皆から認めてもらいたいと、だから火影を目指すのだと言い切ったナルトとはまた別方向から己も風影を目指したのだと告白する我愛羅になるとの宣言を聞いた覚えがあったバキとテマリとカンクロウが反応する。
弟は口で物を言わない。何をしたいのか察しろとも言わず、自分の部下を使い責任をすべて背負ってきたのである。
ただナマエと一緒に居たいという願いだけを手に。
そんなたった一つの願いすら崩されようとしている今が我愛羅には我慢ならなかったのである。
しかも相手は犯罪者であり男である。いつナマエが殺されてしまうかもわからない。
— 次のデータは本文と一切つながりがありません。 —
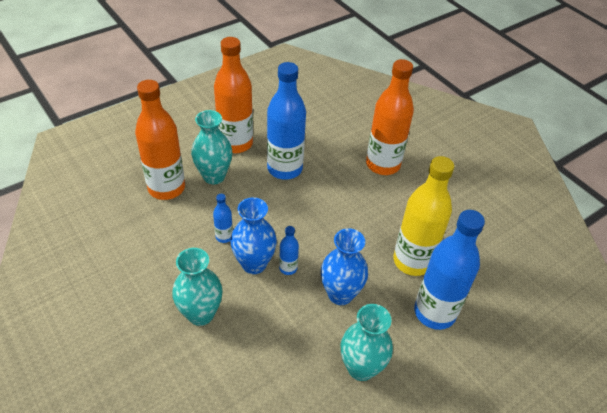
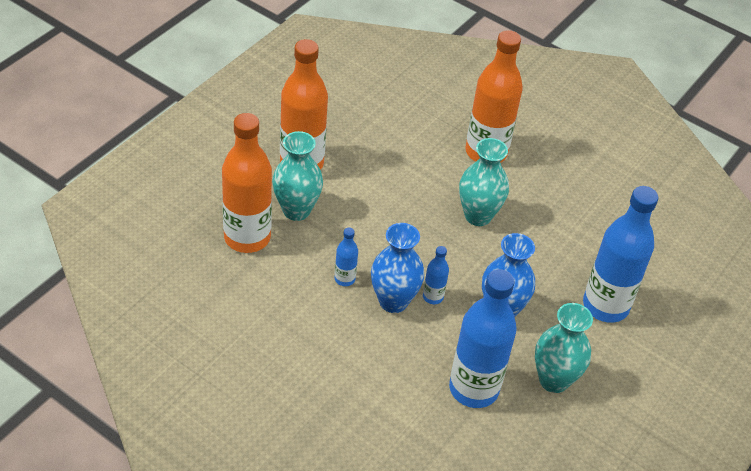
camera: 20 degrees left, 0 degrees up
(201, 314) = (362, 369): turquoise vase -> turquoise vase (478, 216)
(284, 169) = (375, 182): blue bottle -> blue bottle (473, 389)
(412, 261) = (562, 257): yellow bottle -> none

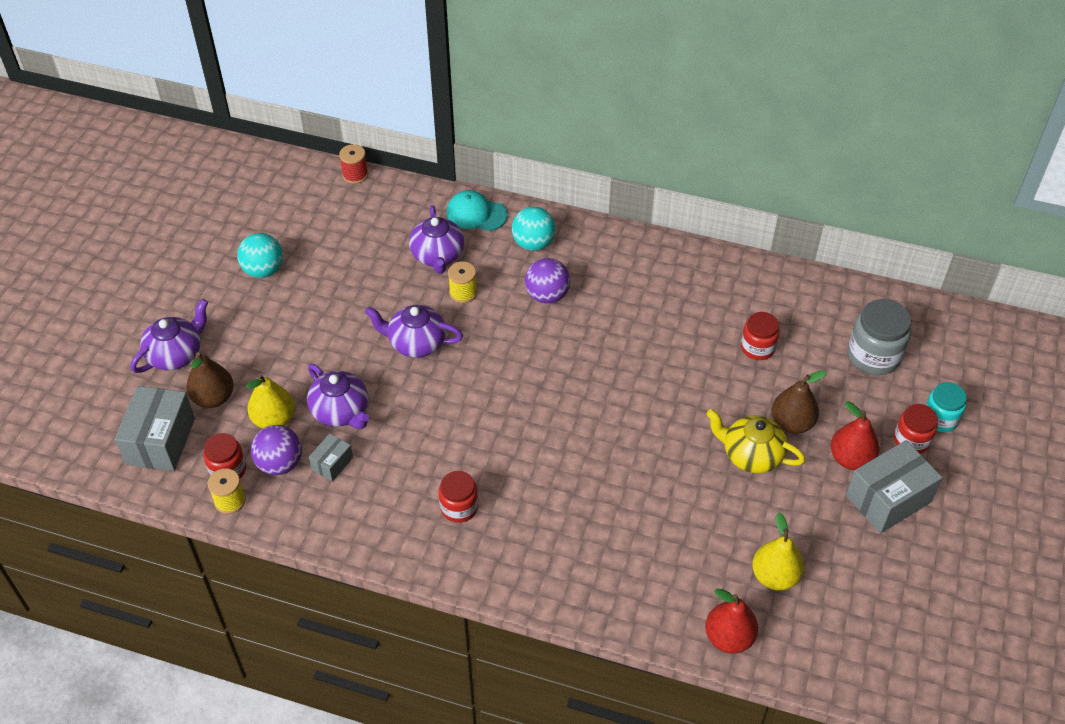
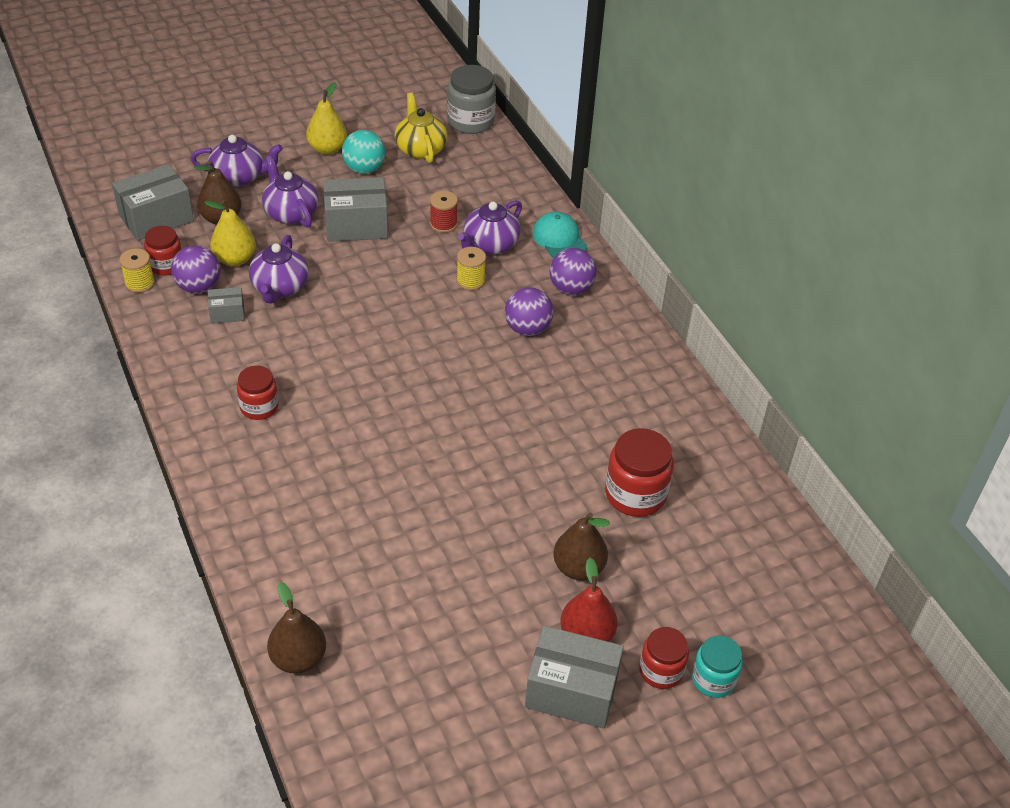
camera: 45 degrees right, 5 degrees down
(323, 318) = (356, 225): none -> grey box
(355, 175) = (512, 155): red spool -> red spool (443, 224)
(416, 343) = (390, 286): purple teapot -> purple teapot (291, 213)
(533, 243) = (571, 289): turquoise ball -> purple ball
(729, 637) = (298, 658): red pear -> brown pear
(751, 455) = (511, 559): yellow teapot -> yellow teapot (420, 149)
(757, 348) = (635, 494): red jar -> red jar, size x1.55
(775, 576) = (395, 654): yellow pear -> yellow pear (327, 149)
(873, 355) = (728, 583): grey jar -> grey jar (470, 121)

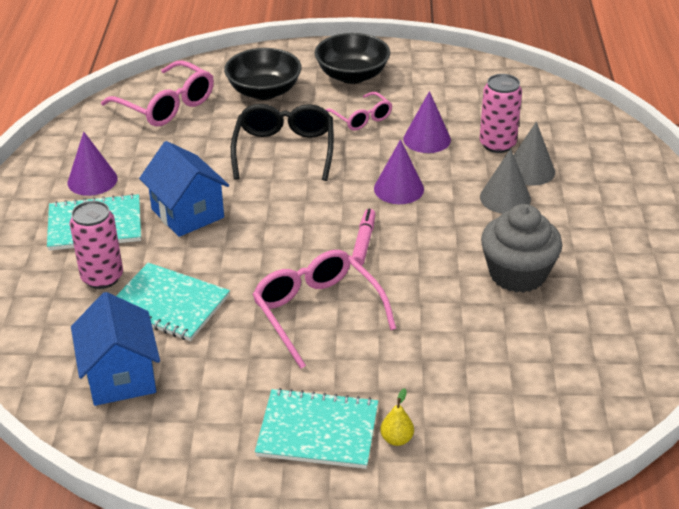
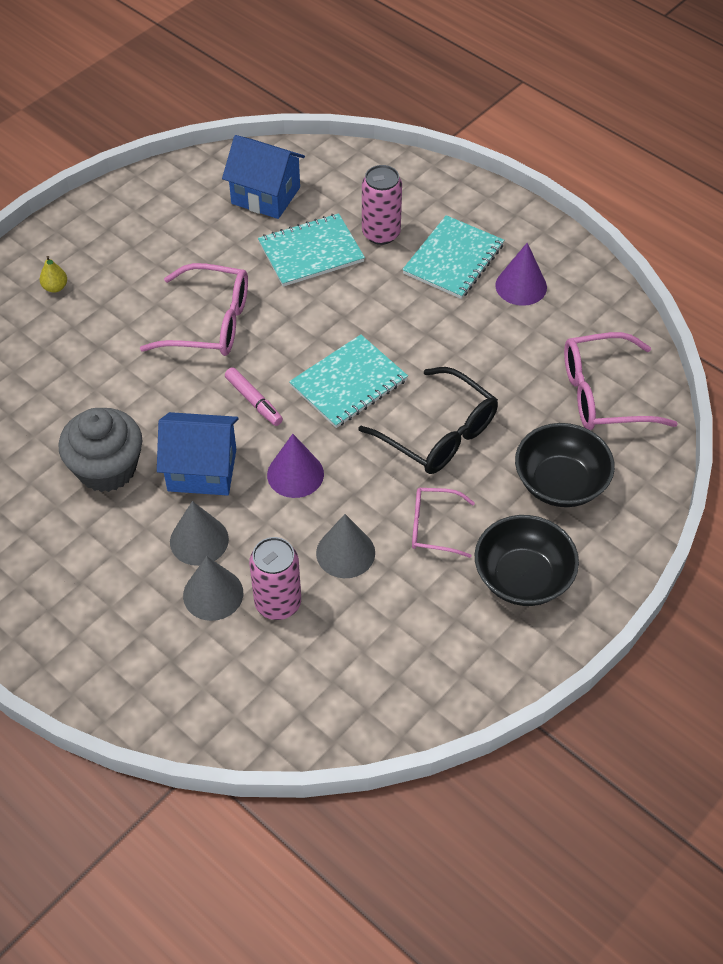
camera: 130 degrees right, 15 degrees up
(187, 213) = (411, 318): blue house -> blue house (202, 470)
(318, 431) = (108, 256): turquoise notebook -> turquoise notebook (348, 383)
(427, 139) = (345, 552): purple cone -> grey cone

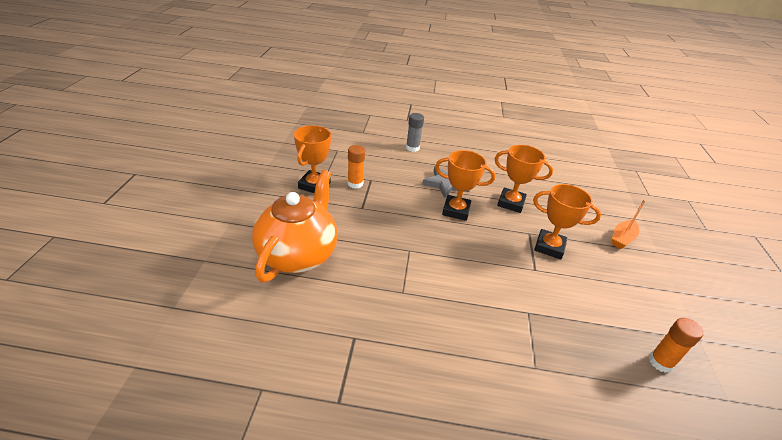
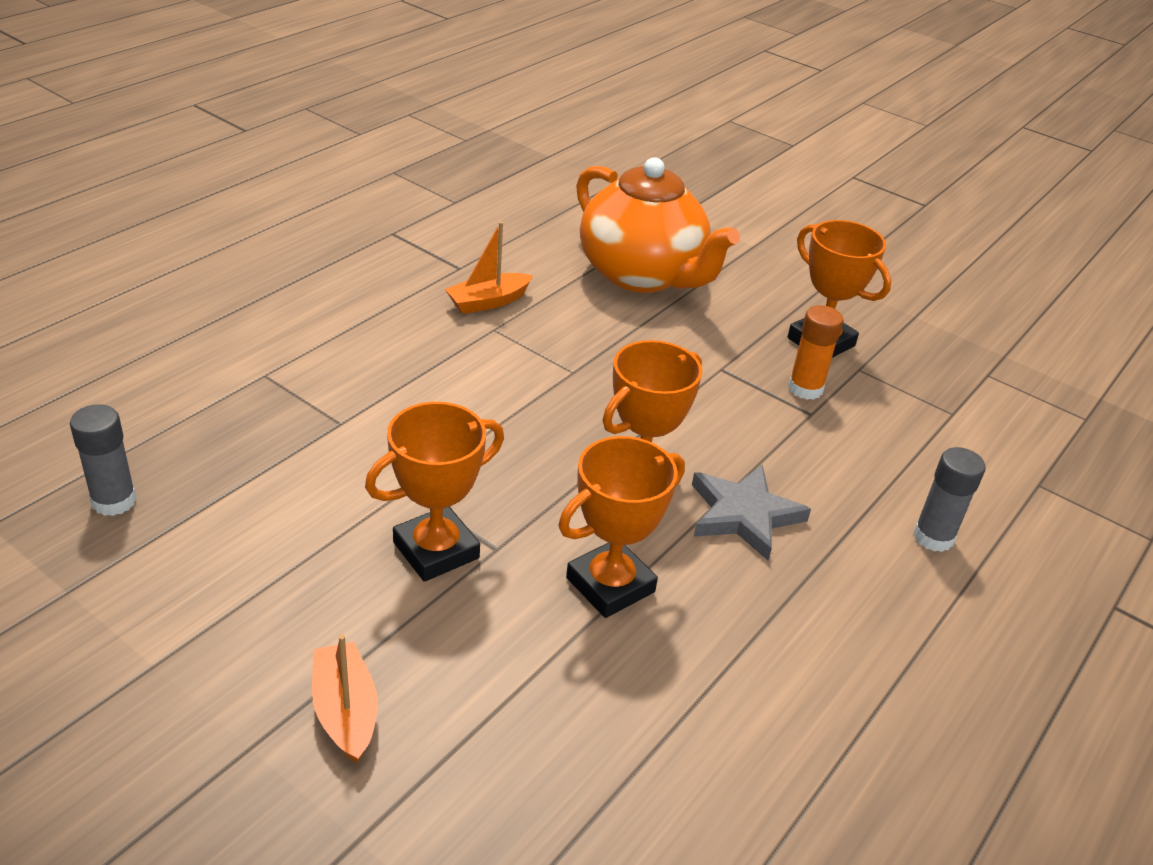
camera: 120 degrees right, 0 degrees up
(380, 306) = (488, 302): none -> orange boat
(660, 362) = (114, 501): orange glue stick -> grey glue stick

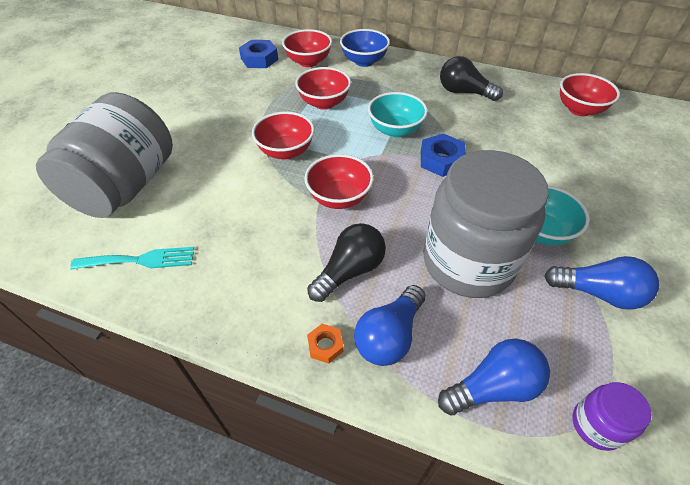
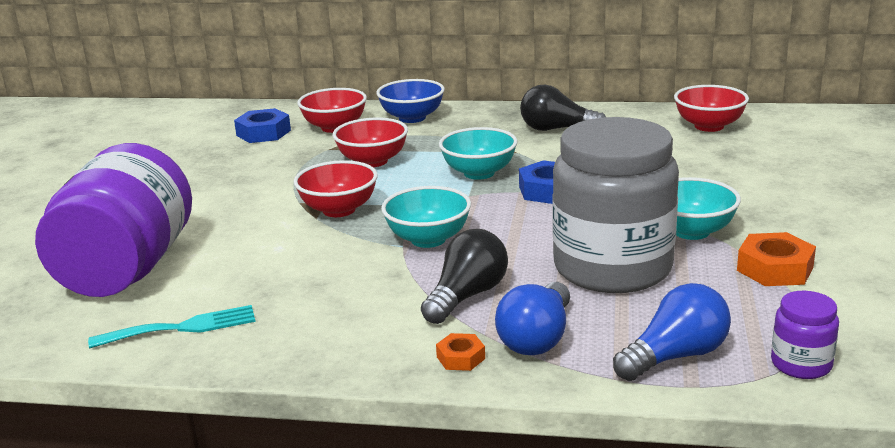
camera: 10 degrees left, 25 degrees down
(125, 186) = (127, 269): grey jar -> purple jar
(339, 198) = (428, 239): red bowl -> turquoise bowl
(598, 293) = (774, 269): blue light bulb -> orange nut

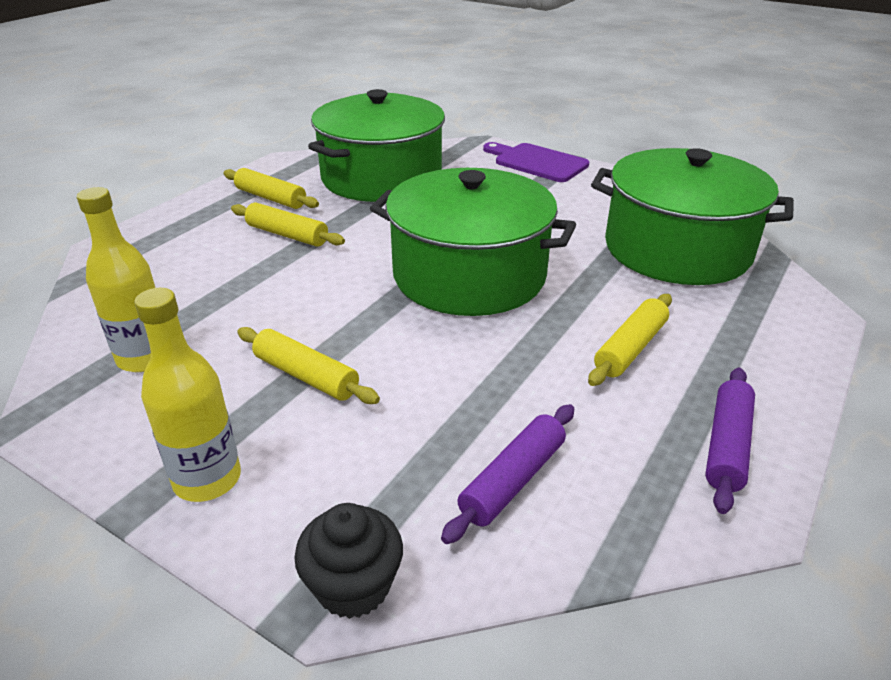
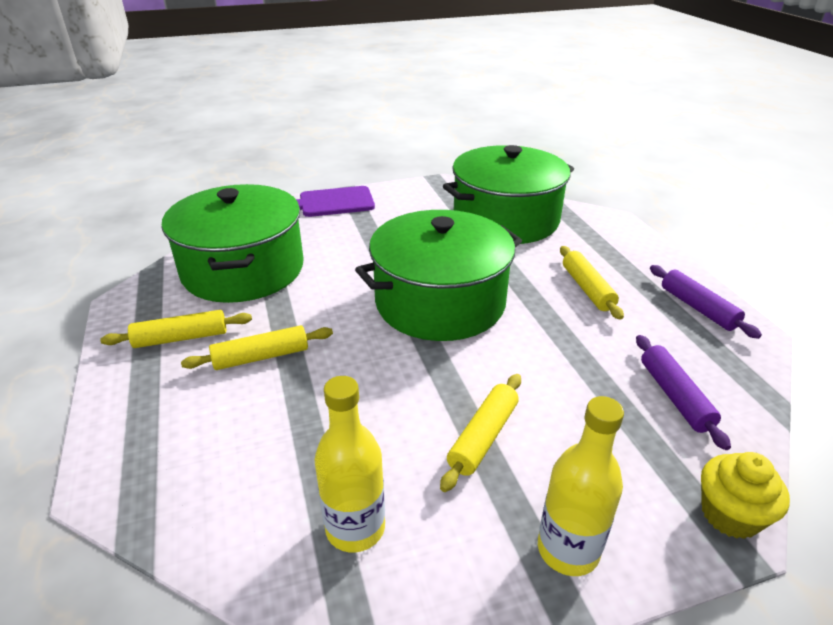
camera: 50 degrees left, 0 degrees up
(306, 376) = (483, 437): yellow rolling pin -> yellow rolling pin turned 45 degrees counterclockwise
(353, 586) = (730, 514): black cupcake -> yellow cupcake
そうなったときの責任は誰がとってくれるんだ。
そもそも自分を差し置いて他の人間と時を共にしているだなんて耐えられるかと、だから拒否をするのだと片手を胸にあて演説するかのように主張する。
まるで自分たちがナマエの事を心配していないかのような言い種をする我愛羅に引っかかったカンクロウは青筋を立て身を乗り出した。
「じゃあ我愛羅、お前はナマエが元の世界に戻れないように縛り付けたのは何だっていうんだ?あれこそただの我が儘じゃねーか!」
「お、オレはナマエにただ傍にいてほしくて」
こっちは全く知らなかったが相談してくれればちゃんと止めた、お前の邪魔をしたさ。その主張はナマエの…人としての在り方を否定しているだろ。
それは本当にナマエの事を考えているのかと、ただの我が儘じゃないのかと問うカンクロウに「違うっ…、オレは!」と否定しハッとした。確か、この事は秘密にしていた事項ではなかっただろうか。
帰りたいと、ふとその言葉を口にされた時が怖くて怖くて己の腕の中に閉じ込めておく為に掛けた時空間忍術が出来ぬようにする…所謂禁術指定されたソレを肯定してしまったのだ。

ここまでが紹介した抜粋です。